-
Por qué nos gusta
Esta ruta reúne todo lo que nos encanta del viaje sostenible: la lentitud de la bicicleta, la belleza de una costa salvaje, el respeto por el medio ambiente y el descubrimiento auténtico de una cultura local, la vasca, aún profundamente arraigada. Es un recorrido corto, pero lleno de emociones, paisajes y sabores. - Tiempo de recorrido: 2 h
- Dificultad: Fácil
- Longitud: 25 km
- Desnivel: 150 m
- Transitabilidad: E-bike
- Coste: 0
- Nuestro consejo: Aunque muchos ciclistas locales no usan casco, recomendamos encarecidamente llevarlo: todas las agencias de alquiler lo ofrecen, solo hay que pedirlo. Y recuerda: a pesar de los pocos kilómetros, el desnivel es considerable, por lo que una e-bike es la mejor opción para disfrutar del día sin esfuerzo. Haz paradas frecuentes, prueba la gastronomía local, toma fotos y deja que el paisaje marque tu ritmo.
La ruta comienza en Biarritz, donde es posible alquilar una bicicleta eléctrica si no se dispone de una propia. Desde aquí, siguiendo el carril bici bien señalizado, se empieza a pedalear hacia el sur, a lo largo de una ruta costera que alterna subidas con magníficos miradores panorámicos.
Tras unos 10 minutos (5 km) se llega a una playa dorada perfecta para familias, con restaurantes y escuela de surf, accesible incluso con marea alta. Un poco más adelante, se puede ver el Château de Biarritz coronando una colina, preludio del siguiente tramo natural.
A 3,5 km, merece la pena detenerse en el Mirador del Chemin Tutilenia, que ofrece una vista abierta sobre el Espace Naturel Sensible d’Erretegia, una reserva protegida de 65 hectáreas con dunas, acantilados, praderas costeras y la espectacular Plage d’Erretegia, donde el material orgánico no se retira para preservar el ecosistema. Aquí se puede aparcar la bicicleta a unos 250 m de la playa y hacer una pausa.

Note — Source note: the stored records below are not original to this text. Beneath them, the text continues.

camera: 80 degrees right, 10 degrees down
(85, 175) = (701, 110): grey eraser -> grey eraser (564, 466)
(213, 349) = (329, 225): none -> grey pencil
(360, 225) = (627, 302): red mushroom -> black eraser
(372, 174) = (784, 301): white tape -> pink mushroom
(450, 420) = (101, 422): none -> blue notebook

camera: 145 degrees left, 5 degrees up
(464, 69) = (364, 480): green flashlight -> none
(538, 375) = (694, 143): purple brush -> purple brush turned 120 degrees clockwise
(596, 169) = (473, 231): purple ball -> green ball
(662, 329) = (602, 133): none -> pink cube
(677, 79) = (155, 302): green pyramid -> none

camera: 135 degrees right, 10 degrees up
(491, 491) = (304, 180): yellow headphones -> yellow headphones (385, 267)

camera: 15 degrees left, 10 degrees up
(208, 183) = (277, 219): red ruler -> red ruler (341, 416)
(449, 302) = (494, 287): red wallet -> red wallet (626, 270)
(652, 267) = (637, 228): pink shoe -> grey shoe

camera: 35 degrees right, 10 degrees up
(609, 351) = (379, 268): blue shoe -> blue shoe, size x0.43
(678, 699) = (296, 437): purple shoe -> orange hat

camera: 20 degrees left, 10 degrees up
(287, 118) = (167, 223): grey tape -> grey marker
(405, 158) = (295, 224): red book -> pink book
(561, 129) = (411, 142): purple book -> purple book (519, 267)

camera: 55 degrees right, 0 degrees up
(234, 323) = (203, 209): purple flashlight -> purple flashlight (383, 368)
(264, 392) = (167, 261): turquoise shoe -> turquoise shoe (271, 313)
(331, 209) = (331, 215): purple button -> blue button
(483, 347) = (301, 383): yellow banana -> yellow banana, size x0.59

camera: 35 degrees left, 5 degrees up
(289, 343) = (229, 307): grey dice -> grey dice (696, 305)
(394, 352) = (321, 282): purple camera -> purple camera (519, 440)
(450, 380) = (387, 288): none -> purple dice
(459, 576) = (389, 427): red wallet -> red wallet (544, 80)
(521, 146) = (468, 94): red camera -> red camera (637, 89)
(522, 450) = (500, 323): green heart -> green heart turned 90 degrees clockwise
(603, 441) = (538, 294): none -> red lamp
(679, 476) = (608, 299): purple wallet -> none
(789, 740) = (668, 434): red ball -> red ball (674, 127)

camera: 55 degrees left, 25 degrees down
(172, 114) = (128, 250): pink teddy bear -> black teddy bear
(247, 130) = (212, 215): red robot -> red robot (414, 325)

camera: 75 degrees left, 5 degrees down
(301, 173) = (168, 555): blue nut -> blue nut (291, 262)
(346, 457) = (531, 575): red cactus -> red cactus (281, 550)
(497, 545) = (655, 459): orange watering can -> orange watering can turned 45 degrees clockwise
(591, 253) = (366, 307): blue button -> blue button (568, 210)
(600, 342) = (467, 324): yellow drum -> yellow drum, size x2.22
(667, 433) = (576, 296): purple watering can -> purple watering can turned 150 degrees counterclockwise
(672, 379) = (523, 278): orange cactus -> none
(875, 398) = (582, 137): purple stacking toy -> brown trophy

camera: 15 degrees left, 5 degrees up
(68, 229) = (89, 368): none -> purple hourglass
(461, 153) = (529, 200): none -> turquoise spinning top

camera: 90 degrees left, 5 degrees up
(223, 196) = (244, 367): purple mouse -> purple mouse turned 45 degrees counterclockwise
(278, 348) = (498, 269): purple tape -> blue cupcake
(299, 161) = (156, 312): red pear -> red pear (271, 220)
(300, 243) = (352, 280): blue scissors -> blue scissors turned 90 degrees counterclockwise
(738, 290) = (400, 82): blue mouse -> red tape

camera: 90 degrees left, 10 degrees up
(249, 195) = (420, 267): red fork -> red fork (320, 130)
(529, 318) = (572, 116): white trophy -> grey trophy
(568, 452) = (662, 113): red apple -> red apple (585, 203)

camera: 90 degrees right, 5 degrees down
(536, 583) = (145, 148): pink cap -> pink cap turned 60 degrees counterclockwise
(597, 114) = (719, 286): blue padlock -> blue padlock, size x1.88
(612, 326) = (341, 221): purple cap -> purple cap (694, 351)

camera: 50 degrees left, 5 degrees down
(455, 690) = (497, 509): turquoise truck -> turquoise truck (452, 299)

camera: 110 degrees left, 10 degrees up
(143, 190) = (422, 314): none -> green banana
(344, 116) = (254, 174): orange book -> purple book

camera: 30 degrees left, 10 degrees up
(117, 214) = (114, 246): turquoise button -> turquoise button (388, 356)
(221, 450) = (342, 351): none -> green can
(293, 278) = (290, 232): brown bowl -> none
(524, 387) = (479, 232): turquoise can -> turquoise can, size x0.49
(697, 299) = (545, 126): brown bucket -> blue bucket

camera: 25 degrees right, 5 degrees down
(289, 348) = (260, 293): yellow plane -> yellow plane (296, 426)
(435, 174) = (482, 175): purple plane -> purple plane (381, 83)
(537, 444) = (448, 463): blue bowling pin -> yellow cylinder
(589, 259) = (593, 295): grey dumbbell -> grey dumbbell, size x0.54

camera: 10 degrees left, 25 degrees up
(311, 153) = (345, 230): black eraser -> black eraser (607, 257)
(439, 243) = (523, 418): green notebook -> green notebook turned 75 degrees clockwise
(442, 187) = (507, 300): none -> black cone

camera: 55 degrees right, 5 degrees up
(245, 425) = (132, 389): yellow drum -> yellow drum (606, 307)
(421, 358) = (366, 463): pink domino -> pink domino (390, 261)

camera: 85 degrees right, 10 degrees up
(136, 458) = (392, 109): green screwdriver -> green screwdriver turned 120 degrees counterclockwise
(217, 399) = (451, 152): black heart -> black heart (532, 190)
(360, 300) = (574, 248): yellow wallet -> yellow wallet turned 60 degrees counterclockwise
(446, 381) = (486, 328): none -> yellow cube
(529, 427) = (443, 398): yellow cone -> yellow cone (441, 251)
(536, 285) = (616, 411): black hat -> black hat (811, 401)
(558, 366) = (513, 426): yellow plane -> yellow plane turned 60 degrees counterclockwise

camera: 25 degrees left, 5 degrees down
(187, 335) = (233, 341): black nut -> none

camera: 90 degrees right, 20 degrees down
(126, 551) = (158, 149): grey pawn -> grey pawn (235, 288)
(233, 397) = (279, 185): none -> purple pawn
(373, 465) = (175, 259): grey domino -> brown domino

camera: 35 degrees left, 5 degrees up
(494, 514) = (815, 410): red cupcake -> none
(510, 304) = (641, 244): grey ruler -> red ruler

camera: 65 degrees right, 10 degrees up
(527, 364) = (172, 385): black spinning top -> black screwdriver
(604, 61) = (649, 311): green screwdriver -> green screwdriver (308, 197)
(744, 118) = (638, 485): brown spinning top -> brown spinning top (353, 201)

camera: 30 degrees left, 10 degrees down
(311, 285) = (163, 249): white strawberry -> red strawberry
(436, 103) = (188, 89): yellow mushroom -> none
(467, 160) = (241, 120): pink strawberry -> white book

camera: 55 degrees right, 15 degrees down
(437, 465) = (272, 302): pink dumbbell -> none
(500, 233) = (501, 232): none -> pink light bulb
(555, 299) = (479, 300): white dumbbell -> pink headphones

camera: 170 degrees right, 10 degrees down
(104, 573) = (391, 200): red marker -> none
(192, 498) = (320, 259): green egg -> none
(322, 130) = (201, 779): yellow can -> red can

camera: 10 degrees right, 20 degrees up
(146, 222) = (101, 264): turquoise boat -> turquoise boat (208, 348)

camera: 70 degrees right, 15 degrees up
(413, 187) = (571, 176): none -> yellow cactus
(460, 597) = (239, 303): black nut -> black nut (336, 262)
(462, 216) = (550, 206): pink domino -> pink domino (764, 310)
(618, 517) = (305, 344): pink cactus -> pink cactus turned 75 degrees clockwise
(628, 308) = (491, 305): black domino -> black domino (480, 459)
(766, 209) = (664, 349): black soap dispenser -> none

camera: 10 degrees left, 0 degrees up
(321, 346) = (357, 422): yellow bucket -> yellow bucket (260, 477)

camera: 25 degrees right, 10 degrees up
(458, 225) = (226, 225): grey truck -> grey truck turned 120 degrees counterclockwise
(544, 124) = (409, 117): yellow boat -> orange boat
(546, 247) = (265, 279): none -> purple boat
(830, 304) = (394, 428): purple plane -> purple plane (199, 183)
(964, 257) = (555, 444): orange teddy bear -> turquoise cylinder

A pocos pasos, el quiosco Kanttu ofrece un almuerzo sencillo pero delicioso con productos locales: berberechos, costillas, chipirones guisados y calamares fritos, acompañados de zumos frescos o cerveza artesanal, todo ello con vistas al océano.
Se continúa en subida para retomar el carril bici y recorrer el espectacular tramo del Cor de la Falaise (1,2 km), donde el horizonte se abre al profundo azul del océano.
La siguiente parada es la Chapelle Sainte-Madeleine, situada en lo alto de una colina. Antiguo lugar de descanso para peregrinos rumbo a Santiago de Compostela, hoy sigue siendo un punto de reflexión y contemplación con vistas a los Pirineos, La Rhune y el monte Jaizkibel en España.
En Bidart, hacemos una parada para tomar un café frente al frontón —el típico campo vasco del juego de pelota— y admiramos las casas de entramado de madera con estructura de color rojo oscuro, símbolo de la identidad vasca.
Pedaleando un poco más se llega a la Plage de Parlementia, una amplia playa de arena dominada por la Tour de Koskenia, una torre restaurada que antiguamente servía como punto de observación de ballenas.
El recorrido termina en el Port de Guéthary, un antiguo puerto ballenero que hoy es un tranquilo refugio de pequeñas embarcaciones pesqueras. Aquí, al atardecer, disfrutamos de una copa con pintxos frente al océano: la forma perfecta de cerrar una jornada inolvidable.